LPND has an important role in complete oncological clearance to improve outcomes for patients with rectal cancer. Performing it safely using minimally invasive techniques(MIS) has further benefits for patients.
To present the characteristics and outcomes of our patients who underwent LPND, including lymph node characteristics which may help to predict lymph node involvement. Also, to demonstrate the safety and feasibility of performing the procedure using minimally invasive techniques.
Ethics approval was sought for this study. Clinico-pathological characteristics, perioperative variables and post-operative outcomes were analyzed retrospectively. Further analysis of the LPLN was performed, comparing their size against the final pathological outcomes.
Our findings show that there is minimal morbidity despite all procedures being performed using minimally invasive techniques. A lateral pelvic lymph node size of 1cm or more has a higher probability of metastasis. However, more research and data are needed to be analyzed to evaluate this size criterion for accuracy in predicting lymph node metastases.
In conclusion, lateral pelvic lymph node disease was shown to be inadequately treated with neoadjuvant therapy. LPND using MIS techniques is safe and feasible. LPLN that are 10mm or larger have a significant chance of having metastatic disease. However, this is a small series and further data is needed to improve the selection of patients for LPND.

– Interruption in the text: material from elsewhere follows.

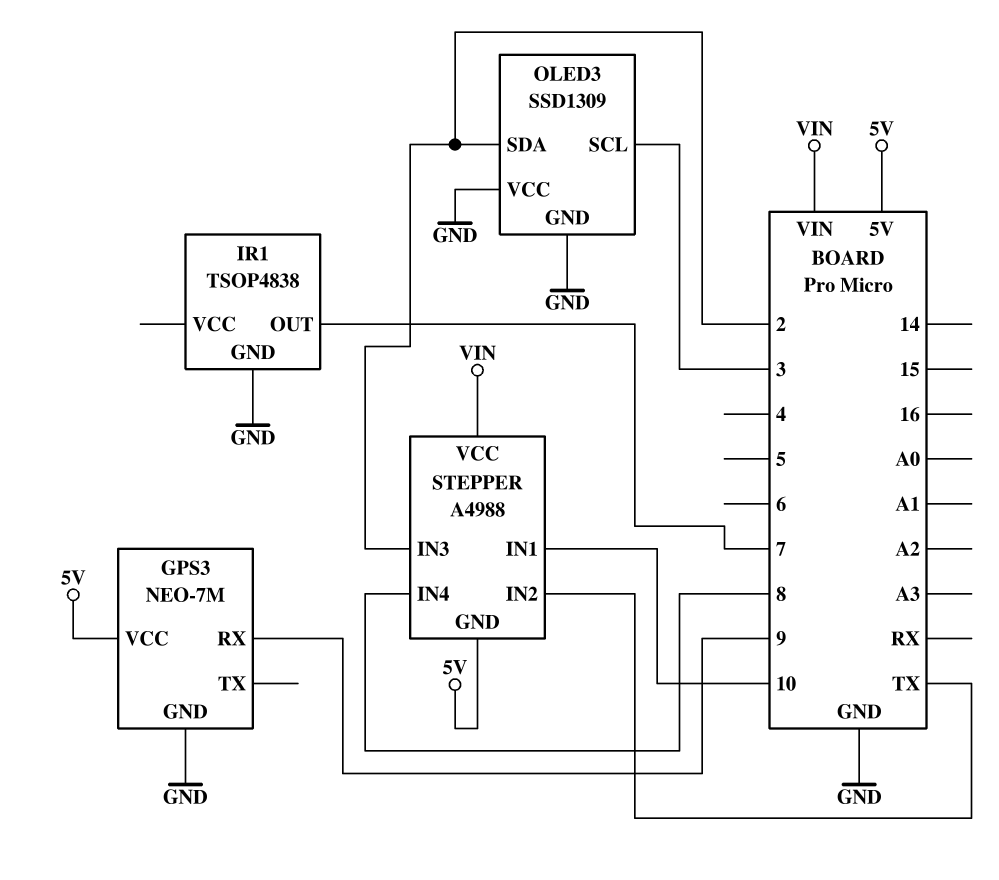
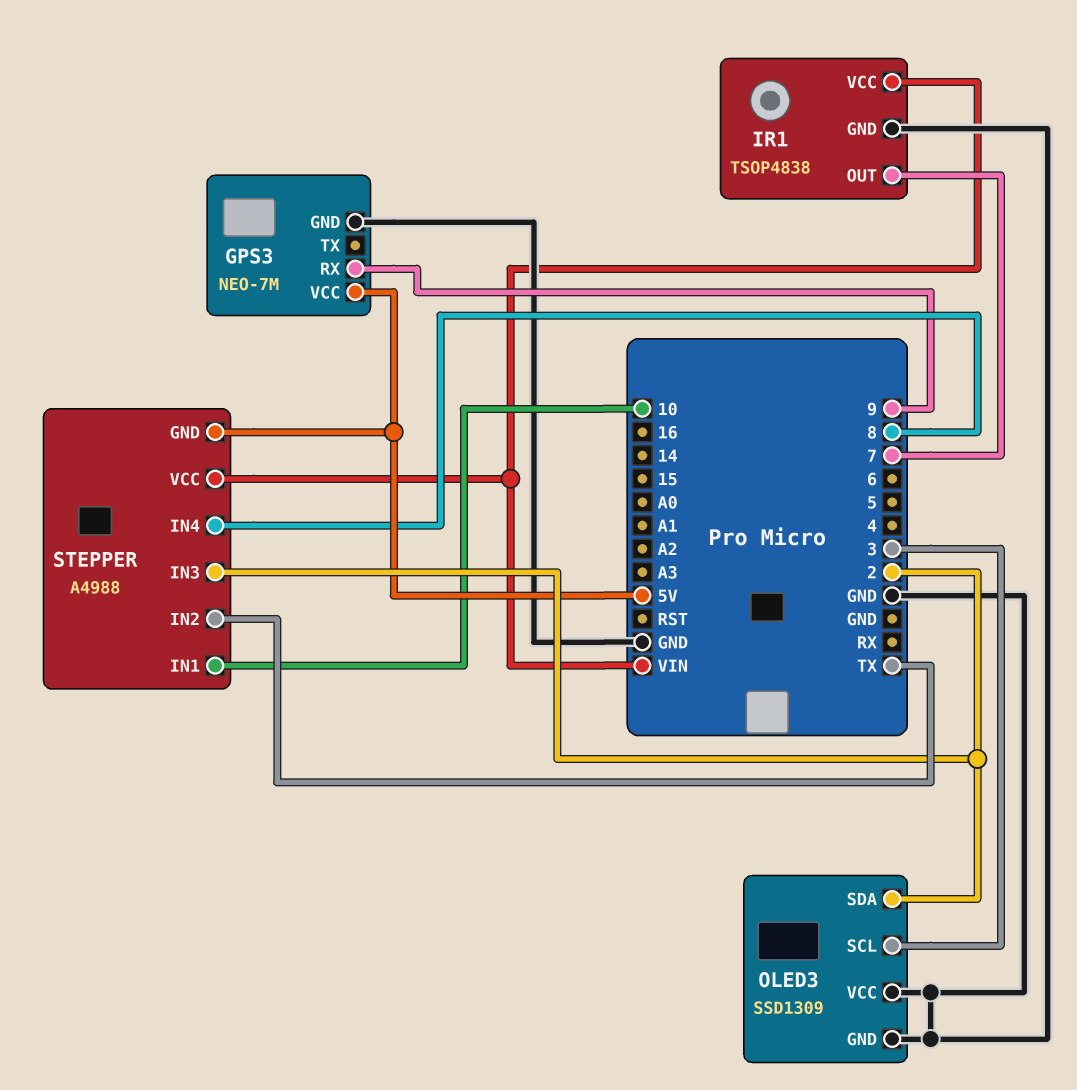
IR1 pin VCC: none -> VIN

Further research into this field should include larger and more extensive data sets to evaluate the size criteria that most accurately predicts lateral pelvic lymph node positivity. It may also reveal other variables that may assist in selecting patients that require LPND. We also wish to highlight the benefits of using the DaVinci Robot platform for this procedure, given its stability and maneuverability in a narrow space.